The Genetic Dissection of Protein Translocation Across the Yeast ER Membrane

Abstract

The first stage in the eukaryotic secretory pathway is the translocation of polypeptides across the endoplasmic reticulum (ER) membrane. This process has been extensively studied in mammalian systems using an in vitro assay which faithfully reproduces the cotranslational translocation of specific precursor proteins into the ER lumen (Blobel and Dobberstein, 1975). Biochemical analysis of the components required to support translocation, has revealed requirements for both cytosolic, and membrane associated factors. Of these, the best characterised to date is signal recognition particle (SRP), a cytosolic ribonucleoprotein complex comprising six polypeptide sub-units (9, 14, 19, 54, 68, 72kDa), plus one molecule of 7SL RNA (Walter & Blobel, 1980; Walter & Blobel, 1982). Evidence suggests that SRP binds to the signal sequence of a nascent secretory protein as it emerges from the ribosome.
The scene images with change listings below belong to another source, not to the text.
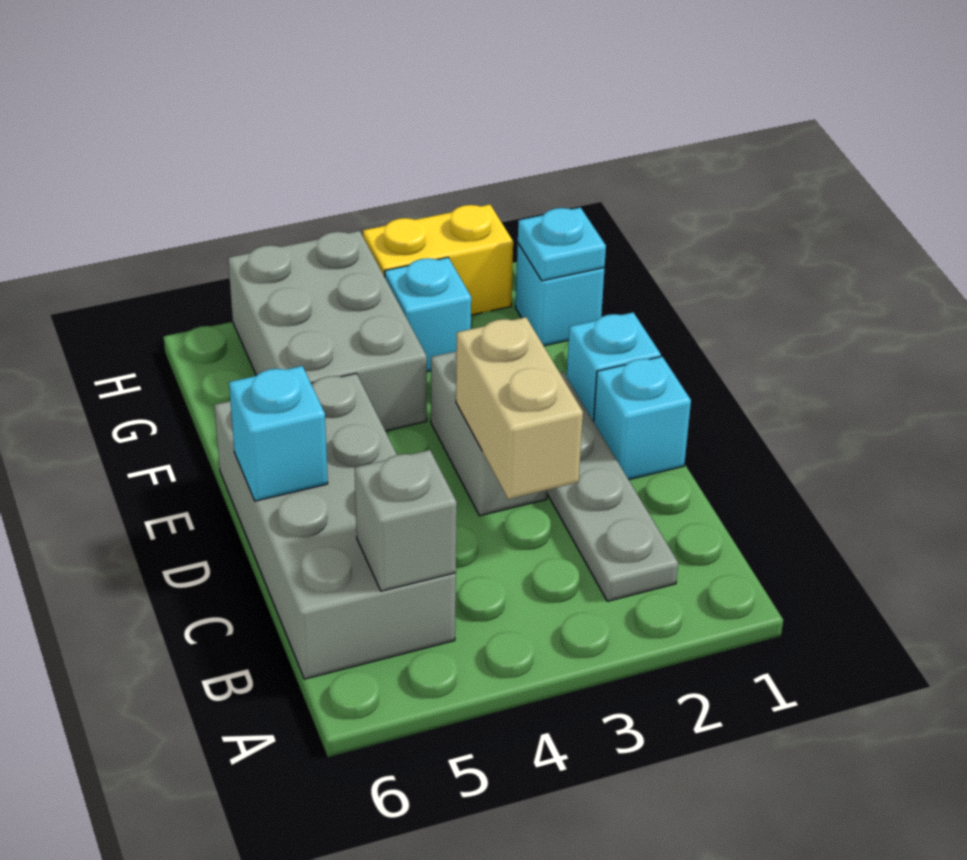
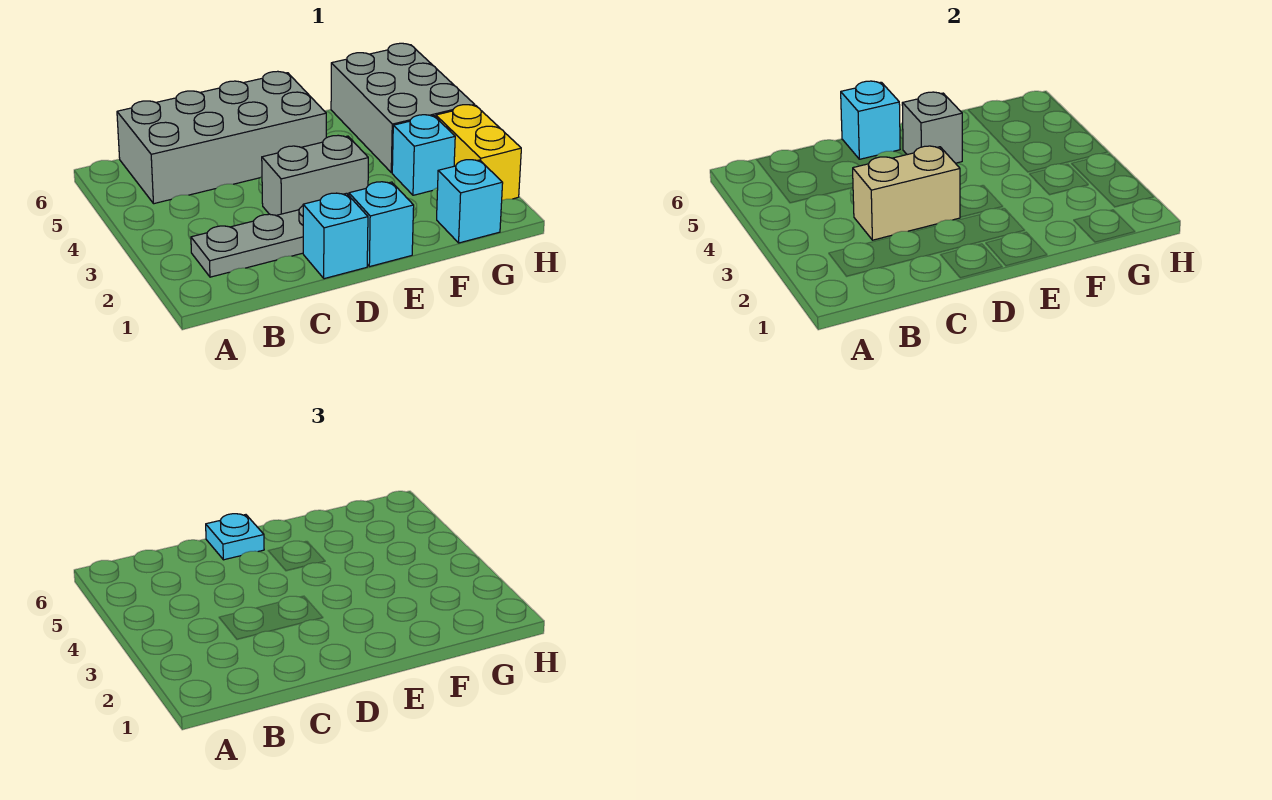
grey brick B5 level 2 -> grey brick E5 level 2
grey brick F4:H5 level 1 -> grey brick G4:H6 level 1
cyan plate G1 level 2 -> cyan plate D6 level 3

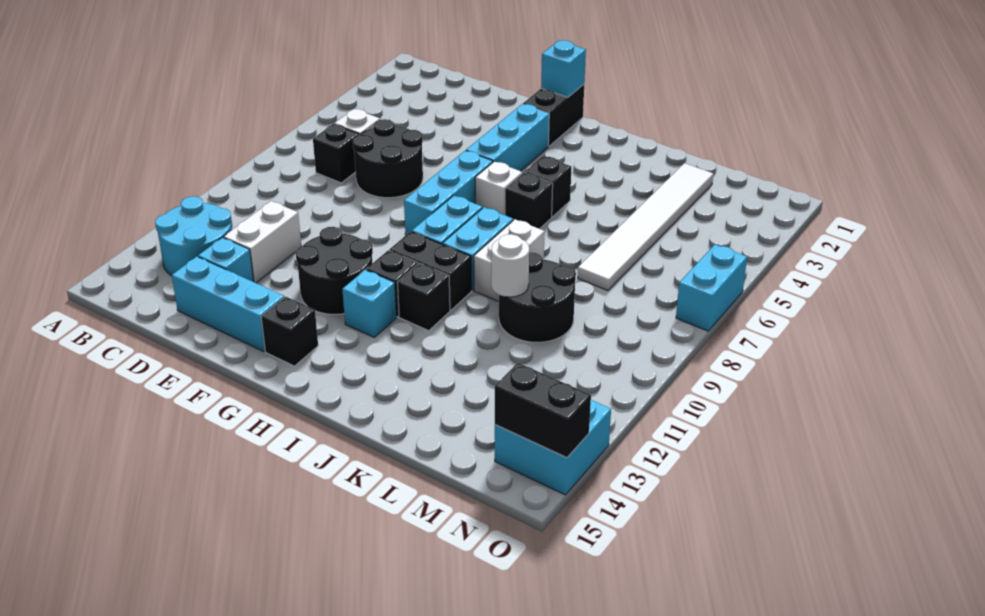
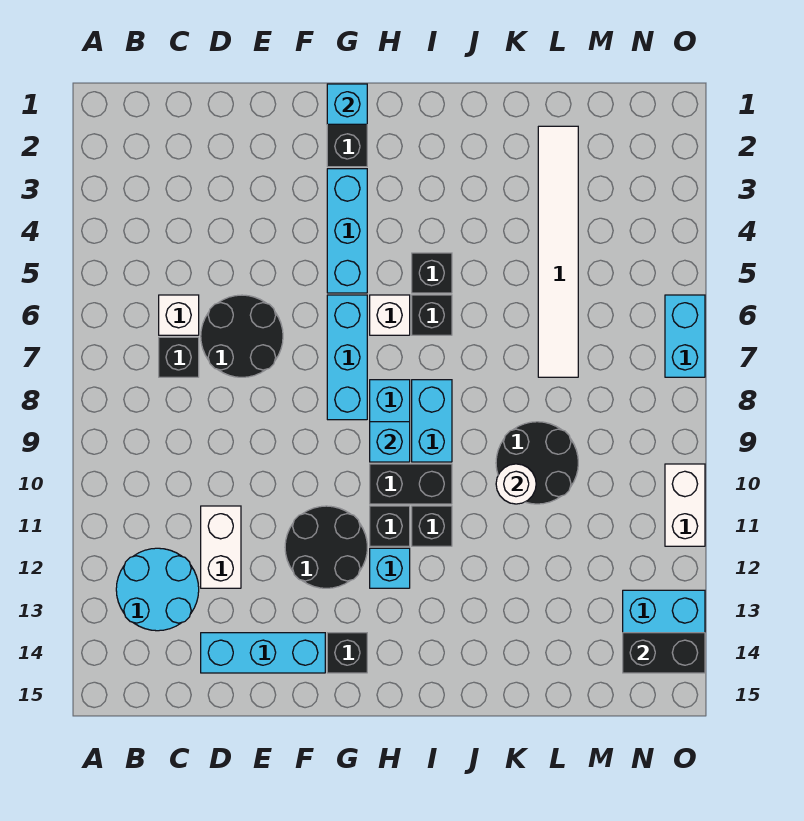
cyan brick D13 level 1 -> cyan brick H9 level 2
white brick J8:J9 level 1 -> white brick O10:O11 level 1

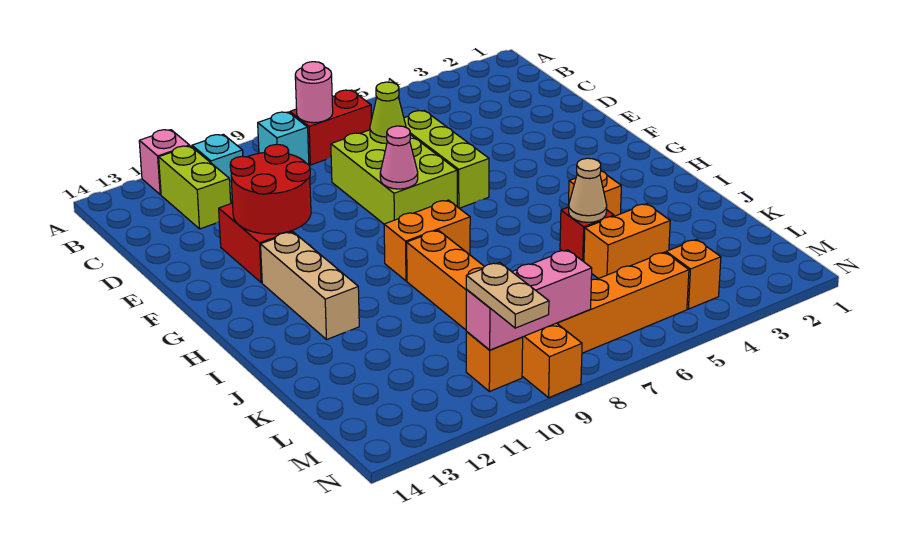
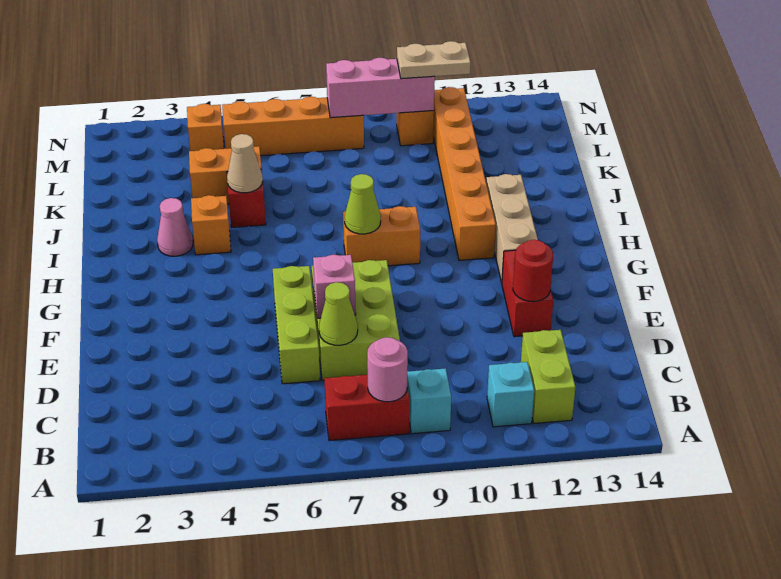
pink brick A12 level 1 -> pink brick E7 level 2
red round brick E11:F12 level 2 -> red round brick E12 level 2
pink cone F8 level 2 -> pink cone I3 level 1
none -> lime cone H8 level 2
orange brick I9:N9 level 1 -> orange brick H11:M11 level 1
tan plate M10:N10 level 3 -> tan plate M10:M11 level 3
The binding of SRP to the nascent chain/ribosome complex significantly reduces the rate of polypeptide chain elongation (elongation arrest, Walter and Blobel, 1981). The arrested complex is then targeted to the ER membrane via the interaction of SRP with an integral membrane G-protein known as SRP receptor, or “docking protein”, (Gilmore et al., 1982; Meyer et al., 1982). The SRP-receptor mediates the GTP-dependent displacement of SRP from the signal sequence/ribosome complex (Connolly & Gilmore, 1989). The displacement of SRP relieves elongation arrest, thus permitting the targeted precursor to be co-translationally translocated across the ER membrane.